The series focuses on a murder in a town cut off from the outside world by a storm
The series focuses on a murder in a town cut off from the outside world by a storm

Costing more than double the average production in the country, Trapped wasn’t cheap by Icelandic standards but Zimmermann says the results justify the outlay: “A normal Icelandic production can be produced for as little as €300,000 (US$326,200) an hour, and this is more than €750,000 – but the standard of the production is comparable to any high-end Scandinavian drama.

“The reason for that is the production company behind this is owned by Baltasar, who is mainly a feature film director and only works to the highest quality standards available. So the equipment was top, there was enough time to produce and some of the actors have international careers. The lead actor, Ólafur, is working with Steven Spielberg on The BFG so it’s the crème de la crème of Iceland on screen.”

Key to getting the broadcasters on board was convincing them Trapped would be unlike anything they had seen before, and the combination of Kormákur’s back catalogue, the Icelandic setting and Zimmermann’s experience in international drama completed the package.

“They were not commissioning broadcasters. Their level of commitment was below the commission, with less control, but the process was still very collaborative,” says Zimmermann, revealing how the broadcasters fell into the production process together.

“The director does his cut, I give my input. You send it to a few of the broadcasters and you get a feel for who wants to be more involved. A channel like BBC4 expects something authentic. It doesn’t have the infrastructure to be hands-on, so it relies on the mechanic to work.

“ZDF, however, was very hands on. The slot where it wanted to air Trapped is very competitive. We also had a lot of discussions with France Télévisions, which has similar needs for its audience. It came to rough-cut screenings, so that was the heart of the process in the end.

“We had some difficult moments, especially when things became very Icelandic. We had a comment on the first rough cut where someone said there was too much snow. The weather starts to get very bad after the first 10 minutes because the village is trapped by an ice storm, so there’s really terrible weather in the rest of the episode.
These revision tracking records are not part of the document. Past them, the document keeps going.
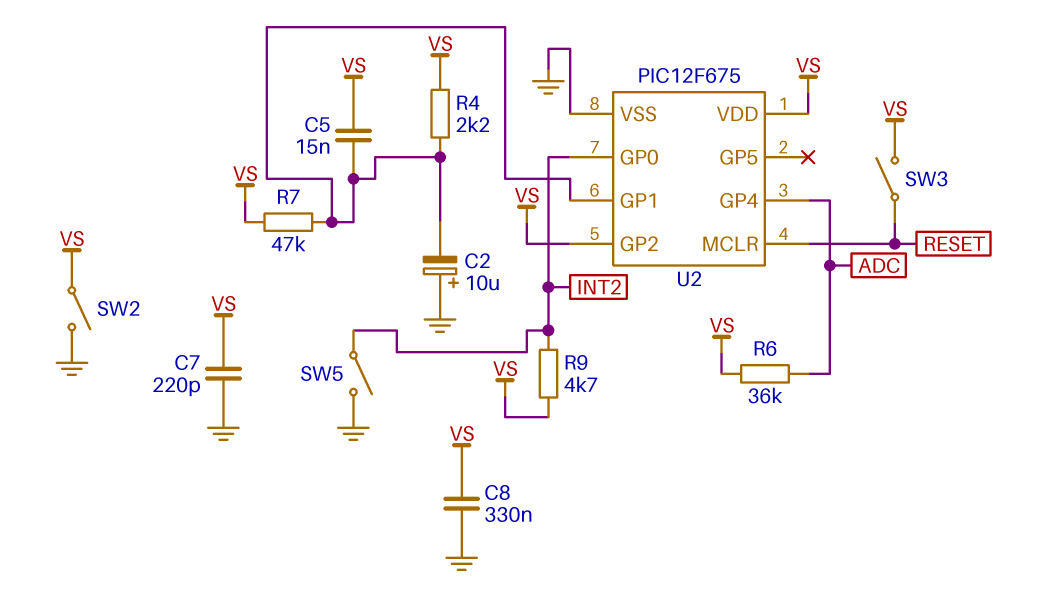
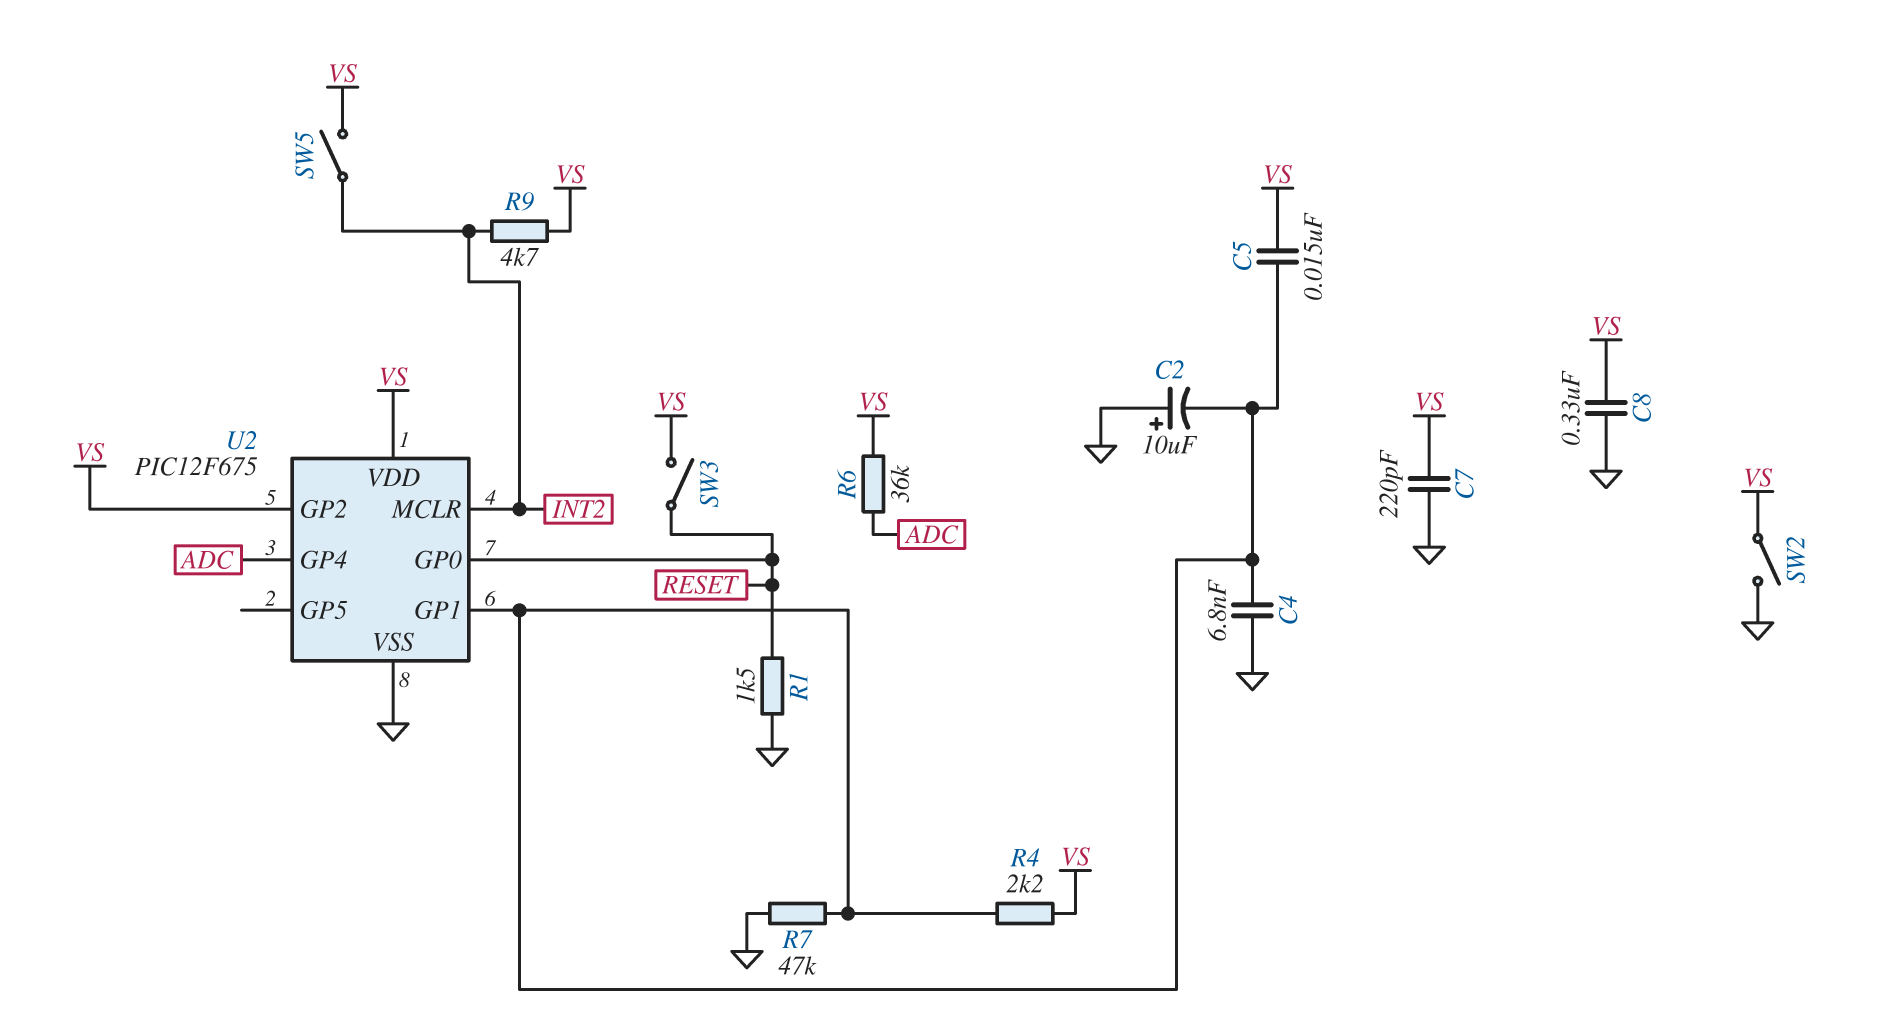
C4: none -> 6.8nF (GND, U2/GP1)
R1: none -> 1.5k (GND, RESET)
R7: 47k (U2/GP1, VS) -> 47k (GND, U2/GP1)
SW5: switch (GND, INT2) -> switch (INT2, VS)
U2 pin GP0: INT2 -> RESET
U2 pin MCLR: RESET -> INT2

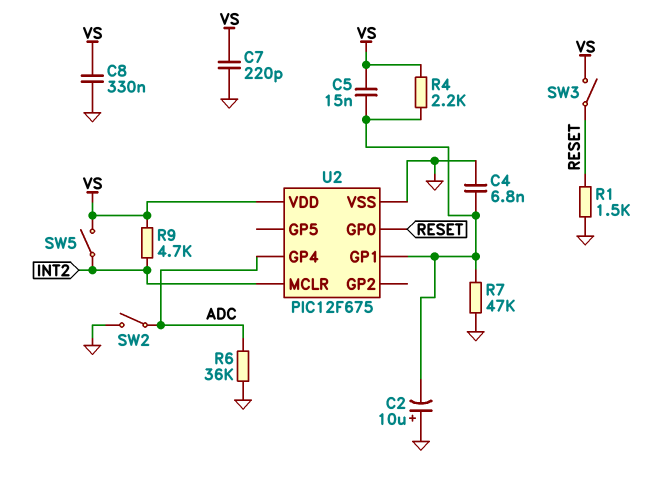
R6: 36k (ADC, VS) -> 36k (ADC, GND)
SW2: switch (GND, VS) -> switch (ADC, GND)
U2 pin GP2: VS -> none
“The first reaction was, ‘We can’t have all this snow,’ but it looks fantastic with the effects, sound and music. We had to go through that process of saying this is a winter show, an Icelandic show.”

For Bradley, Trapped marked his first venture into a writers room, and he says he would happily repeat the process – perhaps during season two, which is under discussion. “The four of us would be in the writers room for several days. In the UK, you don’t do that. More and more projects are starting to have a version of the American writers room but it’s still quite rare. It was the first time I’d done anything like that. Rather than spend several hours with producers and script editors, spending days thrashing out the details was one of many things about the experience that I want to repeat.

“It’s an incredibly productive way of proceeding with developing a story. I’d never done 10 hours before and it’s amazing having that length of time. Obviously you have to find a story to fill it but to then have characters you can develop compared with an hour-and-a-half running time, it’s a great experience.”